You all are going to come for me for this next example, but whoopings are another example of trauma being passed down. I know many believe it is how we control our kids, how we keep them in line. What if I told you that prior to us being dragged here, physical punishment was never the way? I know this requires a little history but the context matters. We know about the transatlantic slave trade — many of those people came from West Africa and Central Africa. Prior to the slave trade, physical discipline was not part of the culture. They regarded children as sacred. There is one caveat: parts of Central Africa were already subject to colonization by European nations and had adopted their forms of discipline, including physical punishment. Physical punishment was introduced to us by European societies. They used it as a tool to control us, keep us in line, and they even convinced us it was for our own good. Does any of this sound familiar? From there, enslaved ancestors began beating their children to protect them from what “massa” would do. During Jim Crow, they beat them to protect them from white violence. Fast forward to today and we believe we must hit our kids to keep them in line and out of prison. And I know the saying — “spare the rod, spoil the child” — but it is not literal. Yes, a rod is a stick, but the scripture is not telling you to beat your child. It is telling you to discipline them, be firm, and do it with love. Please do not confuse discipline with punishment.
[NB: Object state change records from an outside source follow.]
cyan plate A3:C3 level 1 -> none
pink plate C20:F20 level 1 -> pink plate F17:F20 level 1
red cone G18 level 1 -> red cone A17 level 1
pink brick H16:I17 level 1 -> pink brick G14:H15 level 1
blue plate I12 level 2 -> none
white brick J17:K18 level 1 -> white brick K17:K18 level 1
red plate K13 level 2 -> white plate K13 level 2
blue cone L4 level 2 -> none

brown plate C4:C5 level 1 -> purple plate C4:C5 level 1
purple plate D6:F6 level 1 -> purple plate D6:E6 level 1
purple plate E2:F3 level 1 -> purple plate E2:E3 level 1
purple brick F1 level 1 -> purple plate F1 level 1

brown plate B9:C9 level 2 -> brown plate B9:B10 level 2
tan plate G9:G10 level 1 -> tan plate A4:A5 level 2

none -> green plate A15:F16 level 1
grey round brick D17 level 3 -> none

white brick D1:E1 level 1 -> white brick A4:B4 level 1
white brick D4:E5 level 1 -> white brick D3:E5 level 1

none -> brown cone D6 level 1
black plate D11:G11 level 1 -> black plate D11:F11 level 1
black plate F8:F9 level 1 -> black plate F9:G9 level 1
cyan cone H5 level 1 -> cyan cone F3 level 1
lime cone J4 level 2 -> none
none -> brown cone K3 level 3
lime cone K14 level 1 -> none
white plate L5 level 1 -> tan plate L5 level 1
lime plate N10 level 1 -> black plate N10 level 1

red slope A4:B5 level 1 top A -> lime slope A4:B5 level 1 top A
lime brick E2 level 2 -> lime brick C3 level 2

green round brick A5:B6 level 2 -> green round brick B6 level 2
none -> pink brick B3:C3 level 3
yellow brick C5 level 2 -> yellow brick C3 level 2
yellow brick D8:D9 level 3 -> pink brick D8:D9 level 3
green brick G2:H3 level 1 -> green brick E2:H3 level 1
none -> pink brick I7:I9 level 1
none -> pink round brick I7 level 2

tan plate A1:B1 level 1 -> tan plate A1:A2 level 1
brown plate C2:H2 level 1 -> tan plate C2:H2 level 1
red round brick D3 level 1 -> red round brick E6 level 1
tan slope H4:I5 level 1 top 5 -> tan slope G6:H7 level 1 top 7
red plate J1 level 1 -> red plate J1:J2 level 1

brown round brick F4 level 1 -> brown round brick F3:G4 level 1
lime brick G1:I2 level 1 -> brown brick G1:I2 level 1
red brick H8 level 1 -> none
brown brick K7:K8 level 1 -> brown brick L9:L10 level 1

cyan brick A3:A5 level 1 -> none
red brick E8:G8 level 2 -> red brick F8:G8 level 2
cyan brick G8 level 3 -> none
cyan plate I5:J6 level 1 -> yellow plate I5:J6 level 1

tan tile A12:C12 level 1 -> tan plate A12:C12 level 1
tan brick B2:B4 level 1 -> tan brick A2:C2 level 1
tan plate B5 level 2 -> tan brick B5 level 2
These are just some examples of how trauma is passed down. The behavior becomes culture and we continue it because it is all we know. We walk around carrying something we never chose and often cannot name. Society constantly reminds us we are not safe and that opportunities are far and few between. And we are not only carrying the weight of our ancestors — we are accumulating our own. It looks a little different, but it still shapes our behavior and the way we see the world. In my own experience, there was a guy I was serious about. Then one day he told me he had a baby on the way. It hurt. I was gut punched. And that pain quietly trickled into everything after it. There was another guy — someone I really loved and wanted to be with — but I sabotaged it because of my own unhealed wounds. After that first experience, I carried a fear that any man I loved would eventually hurt me the same way. So as protection I never went all in, even when I wanted to. That is a trauma response. It does not look like war or violence, but it is real. There were people who grew up with food scarce on the table and now they overbuy groceries to make sure that feeling never comes back. There are people who never received the love they needed as children and now they show up closed and guarded in every relationship. Trauma does not have to be catastrophic to be real. It just must leave a mark.

I understand how heavy carrying all of this can be. We are in a constant struggle to feel peace in a world that has caused us so much pain. But we do not have to accept this as our final state. Change begins with awareness — you cannot put down what you do not know you are carrying. That little voice that whispers this isn’t normal, this isn’t right — trust it. We can make changes, but it starts from within. Knowledge is our power. Therapy is our power. Honest and unmasked conversations are our power. So, tell me — what is one rule you grew up with that may have been rooted in trauma you never personally experienced?